README.md

Baby Side Channel Attack

• Category: Crypto
• Score: 475/500

Description

I implemented a simple RSA encryption & decryption routine in Python and used the trace module to debug it. I hope it doesn't leak any important info.

Overview

這題自己用 square-and-multiply 實作 RSA，然後測試了加解密後給你 flag 的密文，且提供了使用 python 的 trace module 生成的 log。

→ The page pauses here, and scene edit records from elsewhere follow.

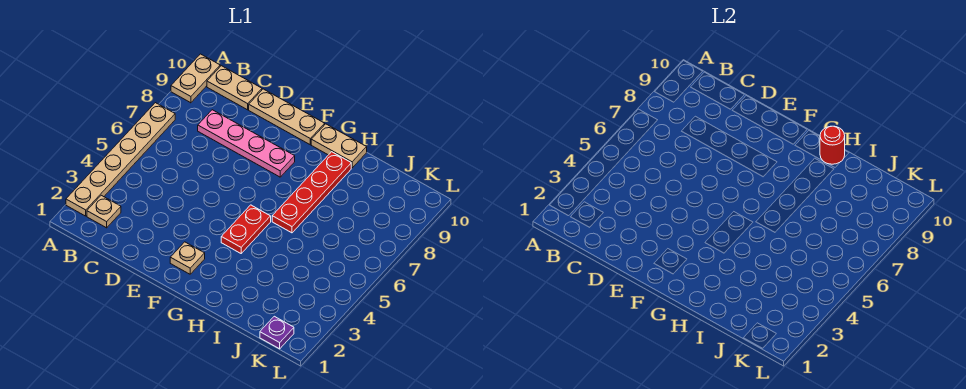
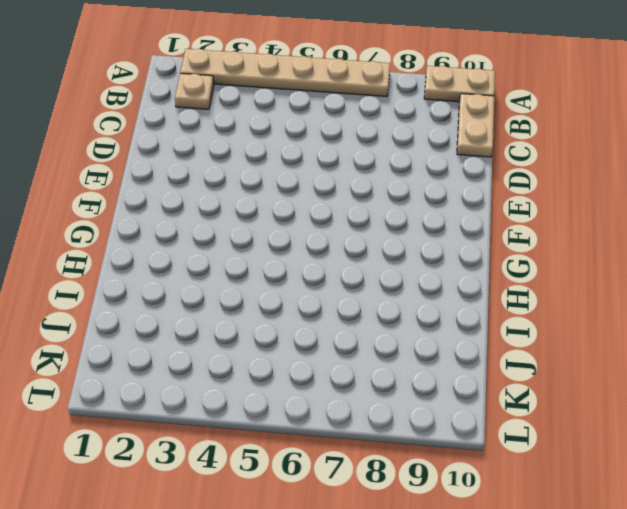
none -> pink plate C8:F8 level 1
none -> tan plate D10:F10 level 1
none -> tan plate F2 level 1

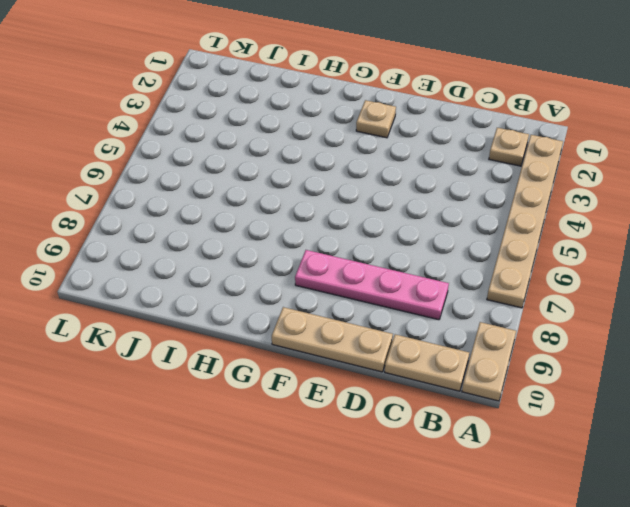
none -> red plate G4:G5 level 1
none -> tan plate G10:H10 level 1
none -> red plate H6:H9 level 1

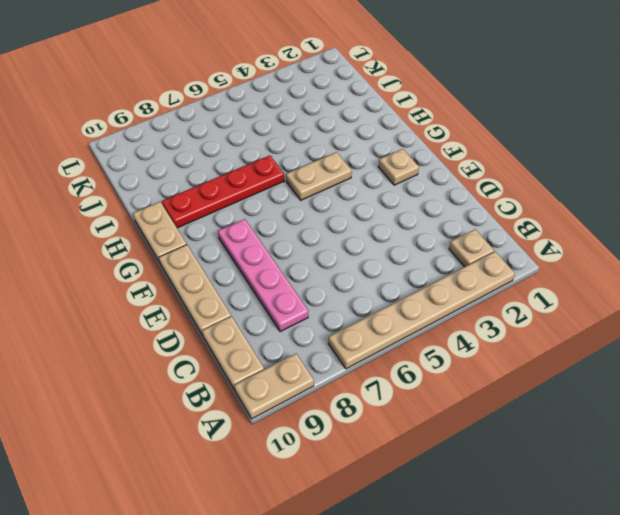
tan plate G4:G5 level 1 -> red plate G4:G5 level 1
none -> purple plate K1 level 1
none -> red round brick H10 level 2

另外這題沒直接給 $n$，而是給了 $a = e^d \mod{n}$ 和 $b = d^e \mod{n}$。

Solution

直接看 trace.txt 可發現它有紀錄每一行的執行過程，因此可以判斷 powmod 中的 r = r * a % c 那行有沒有執行到就能得出 $e$ 和 $d$。

求 $n$ 的話其實就用 RSA 的同餘公式寫一下就能得到了:

$$ \begin{aligned} a^e \equiv (e^d)^e \equiv e \pmod{n} &\rightarrow n | a^e - e \\\ b \equiv d^e \pmod{n} &\rightarrow n | b - d^e \end{aligned} $$

這邊之所以不用 $e^d-a$ 的原因是 $d$ 太大了，在不知道 $n$ 的情況下是沒辦法算的

不過如果真的要用這個也不是不行，就是取 $kn=b-d^e$ 作為一個 $n$ 的倍數，然後算 $e^d-a \mod{kn}$，然後用得到的數做 gcd 就能得到 $n$。

然後做 gcd 就能得到 $n$。不過因為這題 $e=65537$，用 python int 會太慢，要用底層呼叫 GMP 的 gmpy2 或是 sagemath 才行。